Police brutality running rampant… or is it?


It seems like every time I browse the web, a new police brutality case has been released and is viciously dissected by the media. Citizens of cities all over America are now more frightened than ever of “crooked cops” that could make a drastic decision causing harm to them or even ending their life. But perhaps the biggest reason for this paranoia is because of the media portrayal of police officers.

Technology has been a vast source of information and has grown exponentially in the last few years. As technology advances, people’s attention span seem to get smaller and they demand information hastily and at their whim. Because of this, people are willing to expose any information to others and with the convenience of technology and the internet, things can be displayed in the blink of an eye. This is clear in the context of many online articles and news stories, including the countless police brutality articles that have been released over the past few years. While this isn’t necessarily a new phenomenon, the growth of the matter is clearly eminent due to one of the many drawbacks of social media. In fact, the frequency of police brutality hasn’t grown, but the frequency of it’s exposure has.

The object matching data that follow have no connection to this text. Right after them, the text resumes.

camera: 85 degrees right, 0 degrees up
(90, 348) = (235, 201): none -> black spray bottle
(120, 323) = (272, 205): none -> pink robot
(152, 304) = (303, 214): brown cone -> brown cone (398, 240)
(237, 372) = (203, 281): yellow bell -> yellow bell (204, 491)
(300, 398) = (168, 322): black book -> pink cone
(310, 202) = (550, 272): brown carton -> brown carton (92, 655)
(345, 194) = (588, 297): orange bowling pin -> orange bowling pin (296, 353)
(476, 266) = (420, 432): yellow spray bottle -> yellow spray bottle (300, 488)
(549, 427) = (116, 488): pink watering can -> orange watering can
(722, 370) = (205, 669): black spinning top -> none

I do believe that police brutality is a disheartening problem that should come to an end, but I also believe that the frequency of the subject in recent news and media stories is ridiculous, not because the abundance of media irritates me, but because most of the reports are hardly newsworthy. When a headlining news story is about an officer threatening a civilian or offending them in some way, that really shouldn’t be considered police brutality. The job of a police officer is to keep people safe and to enforce laws, not necessarily to please every person they come across.

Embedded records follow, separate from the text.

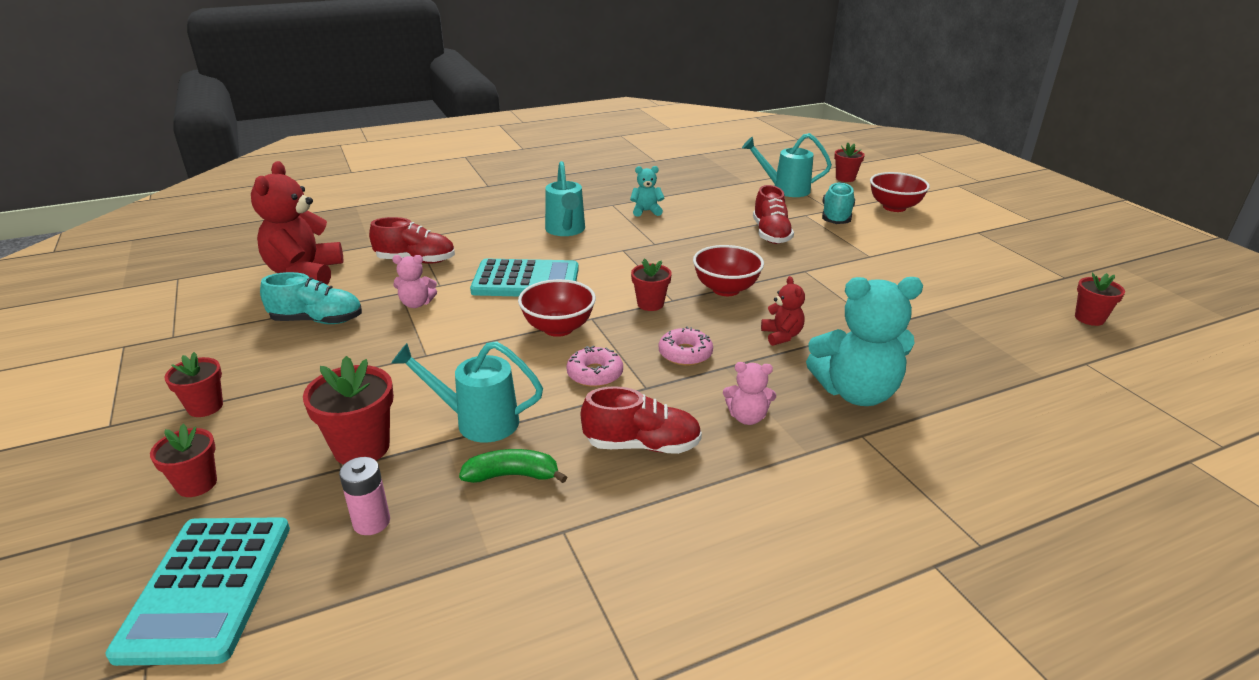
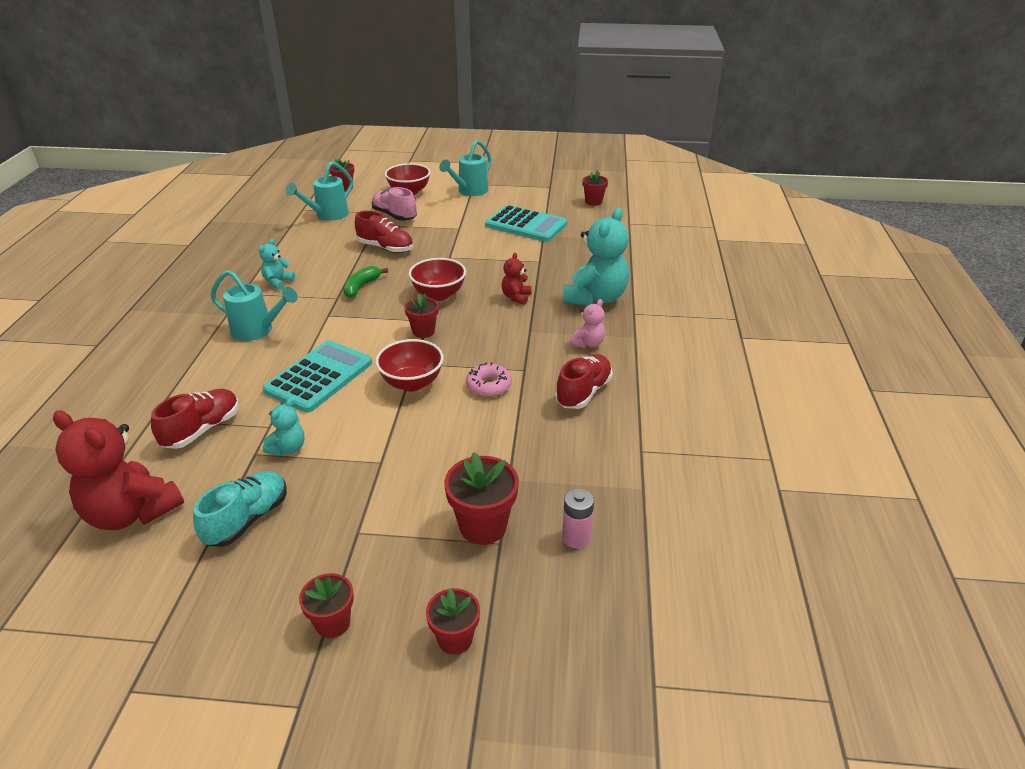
camera: 60 degrees left, 5 degrees up
(207, 588) = (592, 642): turquoise calculator -> turquoise calculator (526, 225)
(416, 304) = (288, 448): pink teddy bear -> turquoise teddy bear
(478, 421) = (499, 456): turquoise watering can -> turquoise watering can (470, 191)
(512, 475) = (573, 457): green banana -> green banana (361, 287)
(685, 354) = (500, 340): pink donut -> none
(781, 336) = (516, 297): red teddy bear -> red teddy bear turned 90 degrees counterclockwise
(836, 217) = (394, 216): turquoise shoe -> pink shoe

This is not an excuse for the current state of our police, but in other countries, corrupt officiating is something that is actually a serious problem. In countries like Afghanistan, Syria, and Ukraine, officers will regularly threaten people and create dangerous situations that frequently harm or even kill innocent civilians. They do this to display the “prowess” and power they believe they have obtained by becoming a government official.

Communities everywhere seem to take overwhelming joy in witnessing a “good” person or idea turn “bad”. Witnessing other people’s failures seems to make people feel more satisfied with themselves. What people should be realizing is that the great majority of police officers and state officials are doing a great job of keeping everyone safe, and they are doing it in a passionate and selfless manner, no matter how many Youtube videos or Instagram photos go viral.

People need to shift their gaze away from the gossip and negativity of corrupt police officers and realize that a few bad people don’t make every single officer a bad person.